For an excellent special NAR "White Paper" on the subject, please select Independent Contractor Status in Real Estate.

Meanwhile, dear reader, be on the lookout for my next installment of the D.A.N.G.E.R. Report: 

DANGER A5 - A Decline in the Relevancy of Agents.





Comments (6)

Sandy Padula and Norm Padula, JD, GRI
HomeSmart Realty West - Carlsbad, CA
Presence, Persistence & Perseverance

Randy Hilman, Associate Broker, GRI, CBR The Danger Report is certainly a shock when read carefully. I think the 'window' for many of the changes mentioned may be wider. Regarding the classification of agents as employees, I think that is a stretch, since agents still set their own hours and are not under the full control of the broker.

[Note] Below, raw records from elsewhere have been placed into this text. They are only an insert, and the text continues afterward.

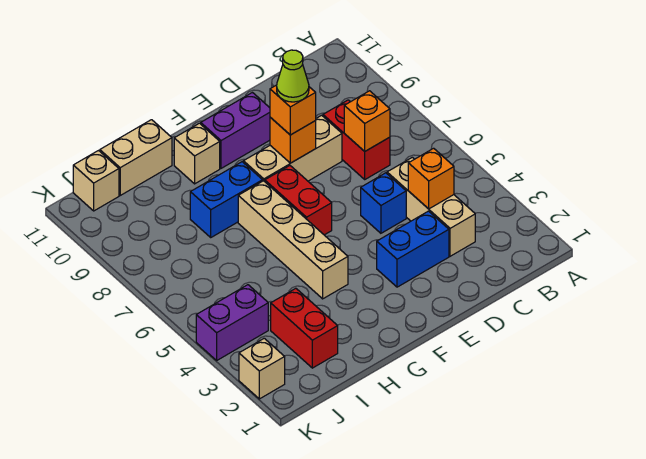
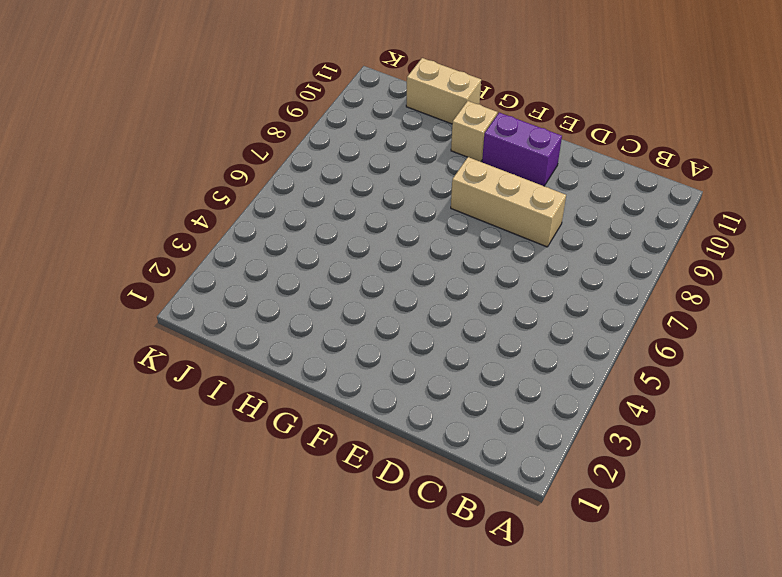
none -> tan brick C3:C5 level 1
none -> red brick C7:C8 level 1
none -> blue brick D3:E3 level 1

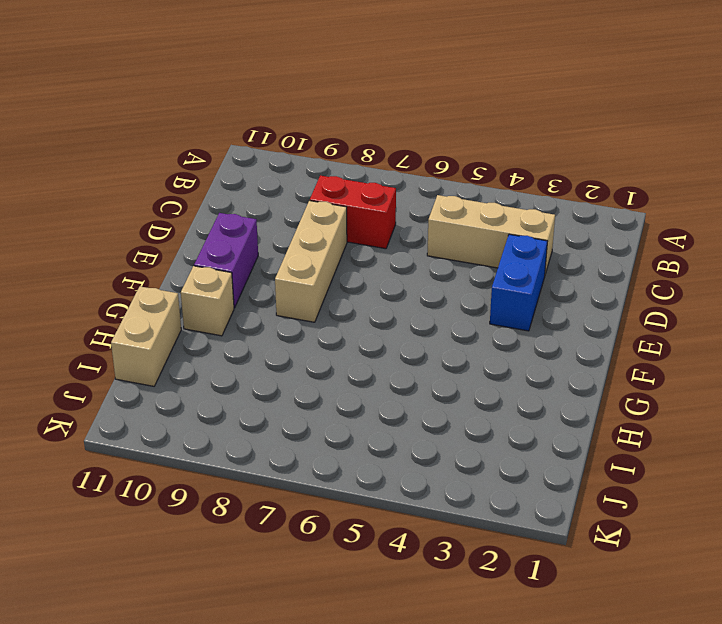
none -> blue brick D5 level 1
none -> red brick F6:F7 level 1
none -> tan brick G4:G7 level 1

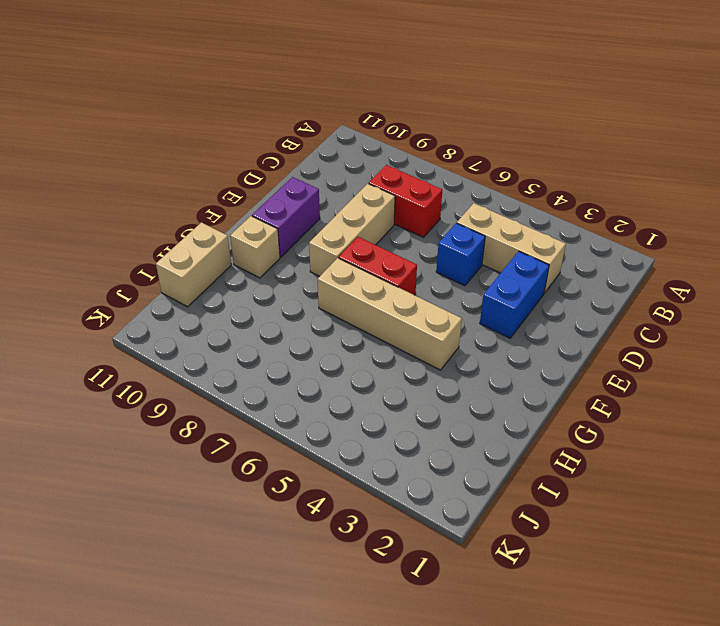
none -> blue brick G8:H8 level 1
none -> red brick I2:I3 level 1
none -> purple brick J4:K4 level 1

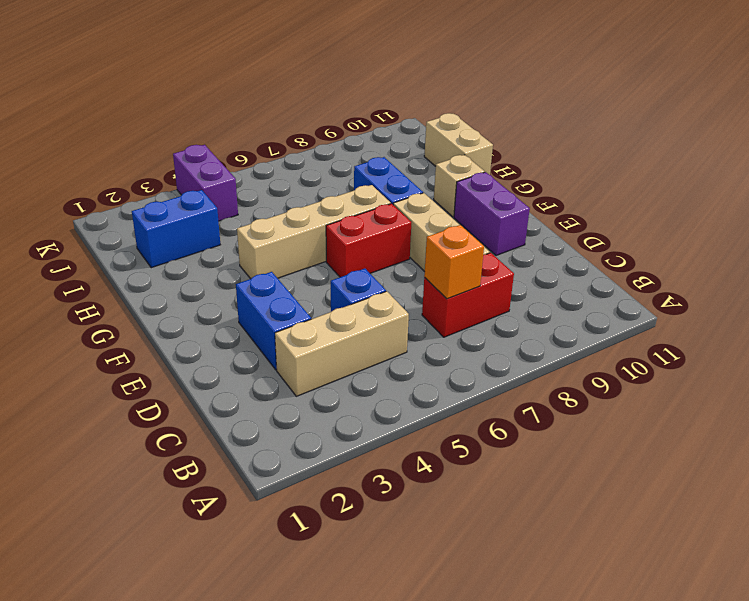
blue brick I2:I3 level 1 -> red brick I2:I3 level 1
none -> tan brick J11 level 1
none -> tan brick K2 level 1
none -> orange brick C4 level 2

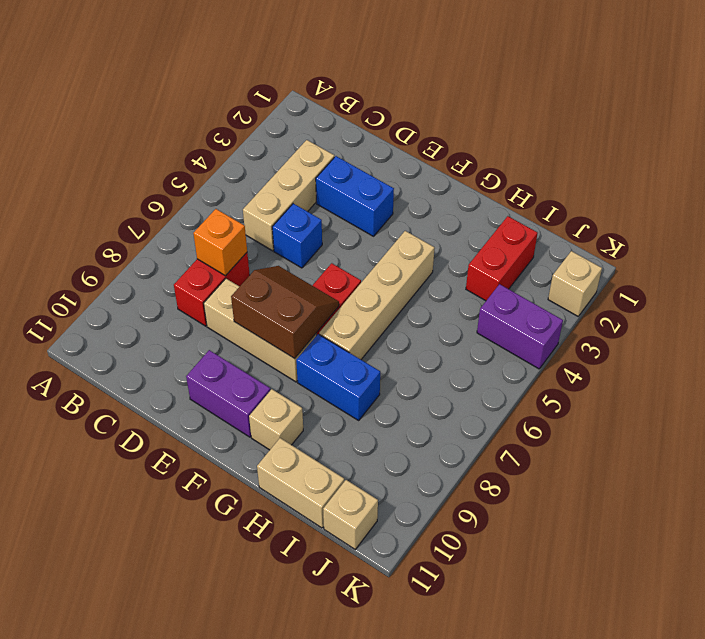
brown slope E7:F8 level 2 top 8 -> orange brick E8 level 2
none -> orange brick C4 level 2
none -> orange brick E8 level 3
none -> lime cone E8 level 4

We are both Brokers, so we really have no care.

Jun 30, 2015 10:25 PM
Randy Hilman REALTOR® Associate Broker
Randy Hilman Homes - Moultonborough, NH
Guide & Mentor to Home Buyers & Sellers

Hi Sandy Padula and Norm Padula, JD, GRI .  I, too, think it is not likely to happen, but it is not an impossibility.  The brokerage community, present company excepted, is concerned about the pending litigation against Redfin, Coldwell Banker and others.  No one wants  SCOTUS to weigh in.  On the bright side, the Massachusetts Supreme Court has ruled in favor of Boston Pads, another brokerage that had been targeted in a lawsuit which argued that the brokerage operated in violation of labor laws because its agents did not meet the definition of independent contractors.    Most think that even SCOTUS, if called upon to review lower court decisions, will defend the independent work status of real estate agents, thus rescuing our beleagered industry from certain doom.

Jun 30, 2015 10:52 PM
David Barr
Berkshire Hathaway HomeServices Florida Realty - Sarasota, FL

This is an area of particular interest to me.  One of the benefits of being a Realtor is the "independent" part of the term "independent contractor".  If I'm going to become an employee I expect benefits and a salary and performance bonuses, just like any other sales position in any other industry.

Jul 01, 2015 12:25 AM
Randy Hilman REALTOR® Associate Broker
Randy Hilman Homes - Moultonborough, NH
Guide & Mentor to Home Buyers & Sellers

Hello David Barr .  I'm right behind you, bro...

Jul 01, 2015 09:02 AM
Tony and Suzanne Marriott, Associate Brokers
Serving the Greater Phoenix and Scottsdale Metropolitan Area - Scottsdale, AZ
Haven Express @ Keller Williams Arizona Realty

A relatively easy fix.  Hand your license as a PC or PLLC - the brokerage pays the entity, the entity pays you.

Sep 08, 2015 01:47 AM
Randy Hilman REALTOR® Associate Broker
Randy Hilman Homes - Moultonborough, NH
Guide & Mentor to Home Buyers & Sellers

Independent contractor status is not an issue, as a practical matter, as real estate agents are already exempt from IRS rules.  A few enterprising lawyers are trying to argue that state real estate laws requiring supervision of agents makes agents employees.  The IRS exempts the real estate industry from this distinction.  If the suits are successful, there may be an issue.   There may be an opportunity for brokers to pay agents indirectly, but I don't know of any state whose RE laws would permit this.